Having a fence to sit the camera on was a bonus.  (or should I say actually having a camera in my bag after an appointment was a bonus as I rarely take a camera out shopping or for medical appointments these days).   When I lived on the southeast side of the city, I always took my 3 cameras out for a walk as I inevitably walked around, through or near the Royal Botanic Gardens or beautiful old residential gardens on that side of the city.

The Artichoke Thistle as it’s often called is a very stout perennial, up to 1.5 metres high with striking purple flowers.

I was walking down my steep road on the way home when the bright flowers caught my eye.

It is declared a noxious weed in Victoria (my state), Queensland, South Australia and Western Australia.   The leaves are very large and I was pleased to be able to lean over the black metal fence separating the enormous grass-covered field and my housing estate and capture the lovely purple flowers.


10 thoughts on “WILD ARTICHOKE or ARTICHOKE THISTLE or CARDOON (Cynara cardunculus L.)

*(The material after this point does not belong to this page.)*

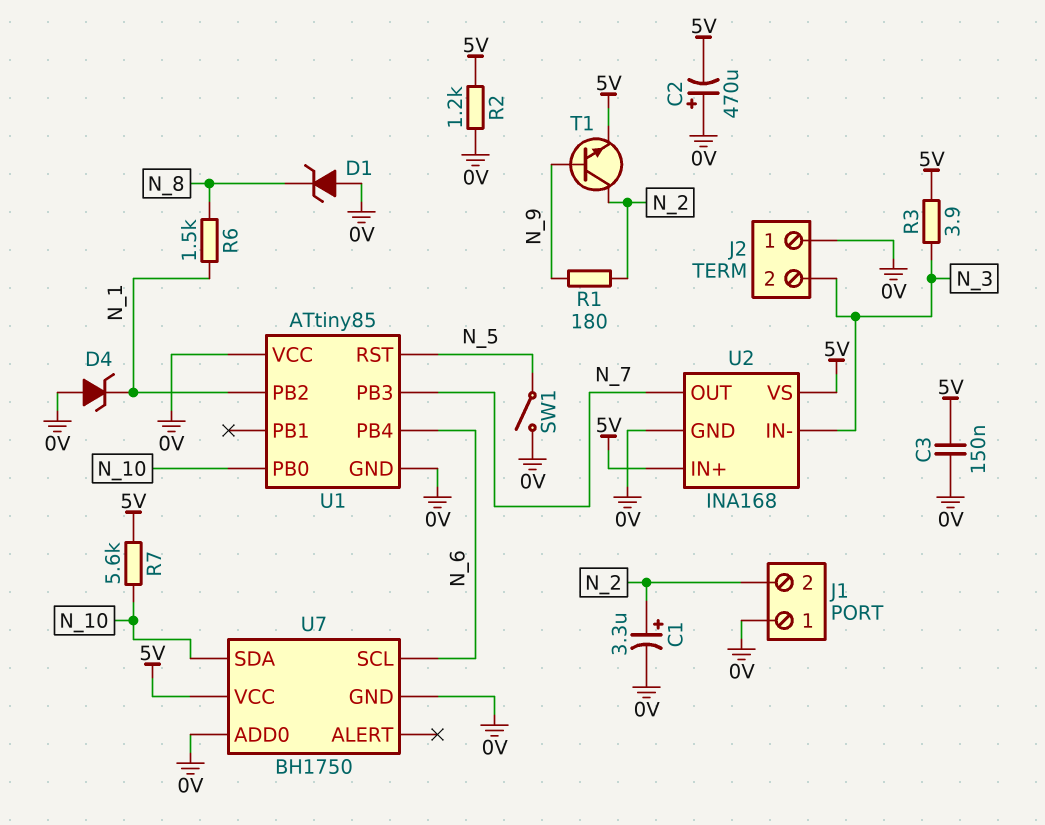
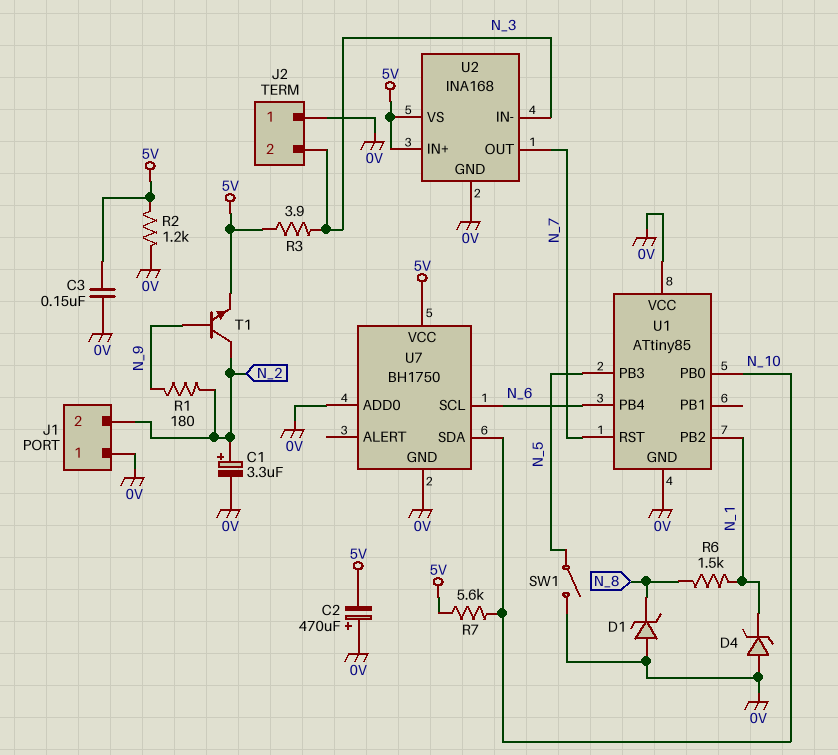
U1 pin PB3: N_7 -> N_5
U1 pin RST: N_5 -> N_7

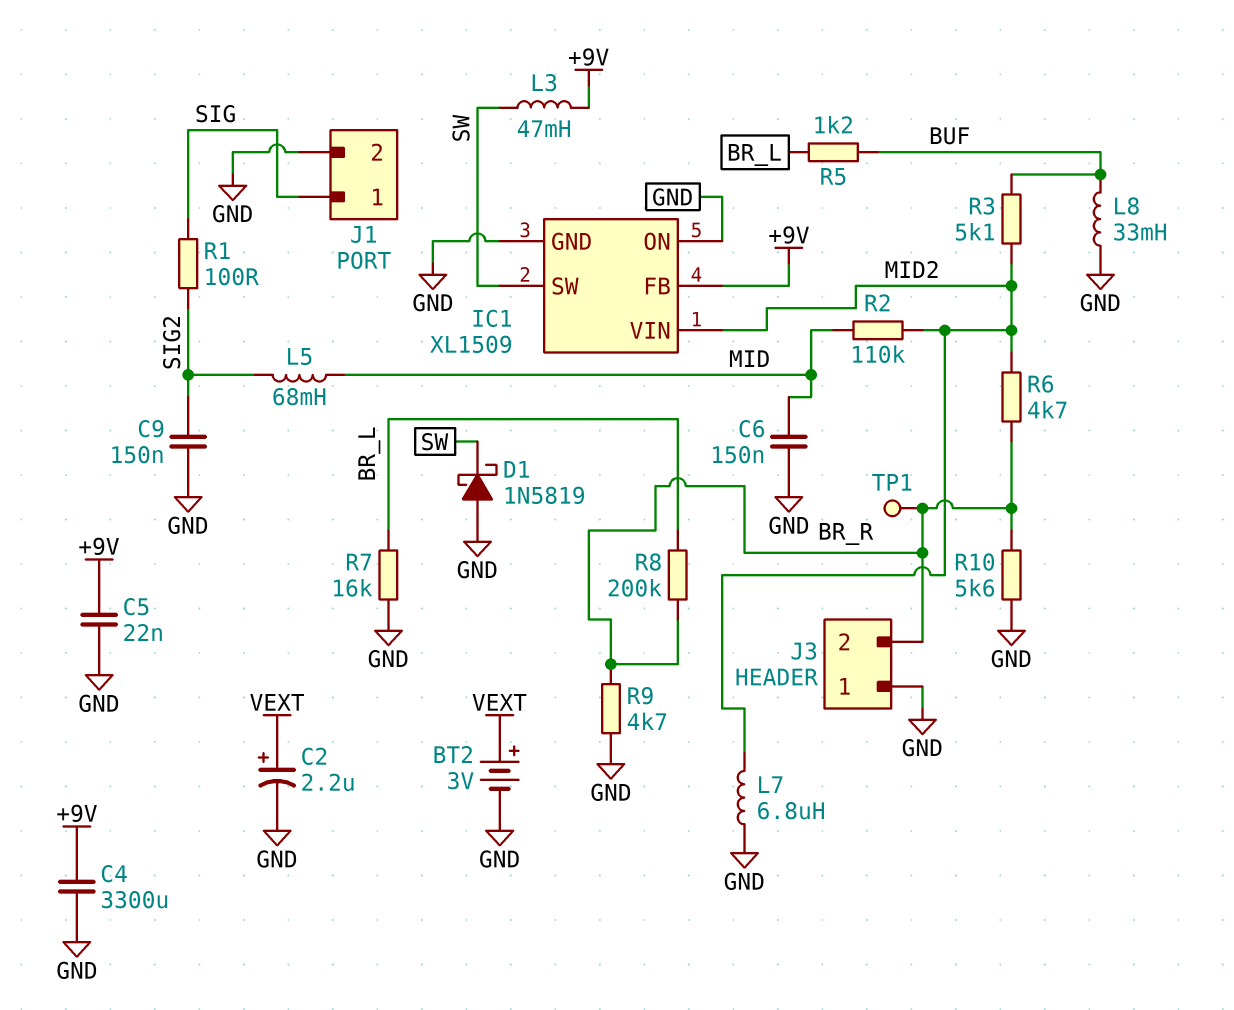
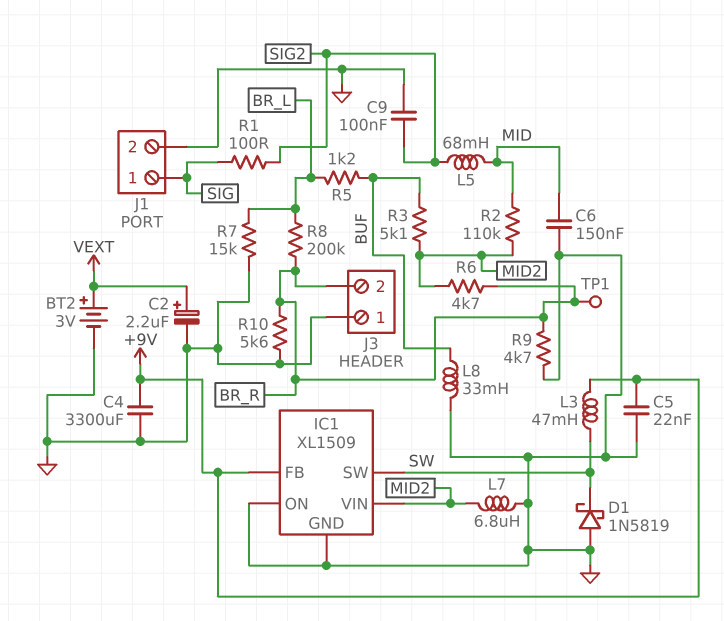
C9: 150nF (GND, SIG2) -> 100nF (GND, SIG2)
R7: 16k (BR_L, GND) -> 15k (BR_L, GND)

    1. I’m not fond of spiky plants (including cacti), but I do have a surprising number of photos of them. There’s another Artichoke Thistle near my back gate and I’m amazed at the gorgeous rich colour of the flowers this year. Must be all that rain. 🙂

      Liked by 1 person

    1. I’d say that plant is fully grown in height and long spikes. Still it’s a welcome splash of colour at this time of year. I’m surprised the landowners haven’t pulled it out.

      Liked by 1 person

    1. I agree about not touching, but it did prove an interesting subject to photograph. I was trying to capture those prickles and leaves and was happy with the resulting image(s).